Through the prayers of our righteous Mother Mary and of all the saints, may God help us to reverse this trend and find healing through a diligent and careful repentance.

+To the glory of God the Father, Son, and Holy Spirit. Amen.


At 3/21/2010 5:04 PM , Blogger Gabriel said...

Father Michael, bless,
Thank you for talking about this controversial subject. A very recent history of shifting attitudes within the Orthodox Church can be found by comparing editions of the famous book The Orthodox Church by Metropolitan Kallistos (Timothy) Ware. From the original 1963 printing:
"Artificial methods of birth control are forbidden in the Orthodox Church."

From the 2nd edition:
"The use of contraceptives and other devices for birth control is on the whole strongly discouraged in the Orthodox Church. Some bishops and theologians altogether condemn the employment of such methods. Others, however, have recently begun to adopt a less strict position, and urge that the question is best left to the discretion of each individual couple, in consultation with the spiritual father."

From the most recent edition:
"Concerning contraceptives and other forms of birth control, differing opinions exist within the Orthodox Church. In the past birth control was in general strongly condemned, but today a less strict view is coming to prevail, not only in the west but in traditional Orthodox countries. Many Orthodox theologians and spiritual fathers consider that the responsible use of contraception within marriage is not in itself sinful. In their view, the question of how many children a couple should have, and at what intervals, is best decided by the partners themselves, according to the guidance of their own consciences."

This begs the question: why such a sharp change in attitude on this subject in such a short period of time?

At 3/21/2010 5:15 PM , Blogger Gabriel said...

This comment has been removed by the author.

At 3/21/2010 6:22 PM , Blogger Fr. Michael Reagan said...

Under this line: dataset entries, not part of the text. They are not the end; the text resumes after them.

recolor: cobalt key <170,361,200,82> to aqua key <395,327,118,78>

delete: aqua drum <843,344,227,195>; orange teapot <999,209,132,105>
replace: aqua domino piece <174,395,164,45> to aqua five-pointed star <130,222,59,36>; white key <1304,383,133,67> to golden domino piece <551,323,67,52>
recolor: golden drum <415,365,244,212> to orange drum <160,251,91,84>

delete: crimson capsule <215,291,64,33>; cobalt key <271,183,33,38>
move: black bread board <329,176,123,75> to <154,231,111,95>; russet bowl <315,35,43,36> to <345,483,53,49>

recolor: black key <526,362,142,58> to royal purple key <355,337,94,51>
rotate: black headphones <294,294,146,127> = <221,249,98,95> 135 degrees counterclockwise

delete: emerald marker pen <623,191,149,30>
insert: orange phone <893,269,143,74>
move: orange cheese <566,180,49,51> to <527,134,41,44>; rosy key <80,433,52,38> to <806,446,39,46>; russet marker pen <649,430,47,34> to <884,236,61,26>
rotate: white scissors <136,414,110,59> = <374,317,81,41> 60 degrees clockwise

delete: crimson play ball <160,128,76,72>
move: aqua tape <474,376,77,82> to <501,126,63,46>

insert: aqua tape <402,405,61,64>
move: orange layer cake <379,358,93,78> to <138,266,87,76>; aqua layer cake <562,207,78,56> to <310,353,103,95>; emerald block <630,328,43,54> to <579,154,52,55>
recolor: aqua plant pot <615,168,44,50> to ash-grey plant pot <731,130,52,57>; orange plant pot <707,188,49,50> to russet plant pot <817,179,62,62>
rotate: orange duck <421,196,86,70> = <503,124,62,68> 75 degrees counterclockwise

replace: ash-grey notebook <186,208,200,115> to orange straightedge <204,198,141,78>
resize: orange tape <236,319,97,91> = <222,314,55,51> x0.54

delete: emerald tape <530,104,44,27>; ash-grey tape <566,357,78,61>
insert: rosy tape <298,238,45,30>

The change you mention reflects the Orthodox "pastoral" response to the issue. Unlike some churches that might take a strict, legalistic stance--thus either driving folks out of communion or else putting them in a conscience-destroying position of ignoring their church--Orthodoxy would rather "bend" its own rules to some extent to allow their people to remain connected to their father-confessor and the communion of the church in the hope that they will eventually come around to the Church's perspective and voluntarily submit their will to the ecclesiastical wisdom.

We might say that the Church always promotes the ideal, but is also willing to meet people where they "are at" in order to lead them toward that which is more perfect. Doesn't God do the same with each of us in our Christian life?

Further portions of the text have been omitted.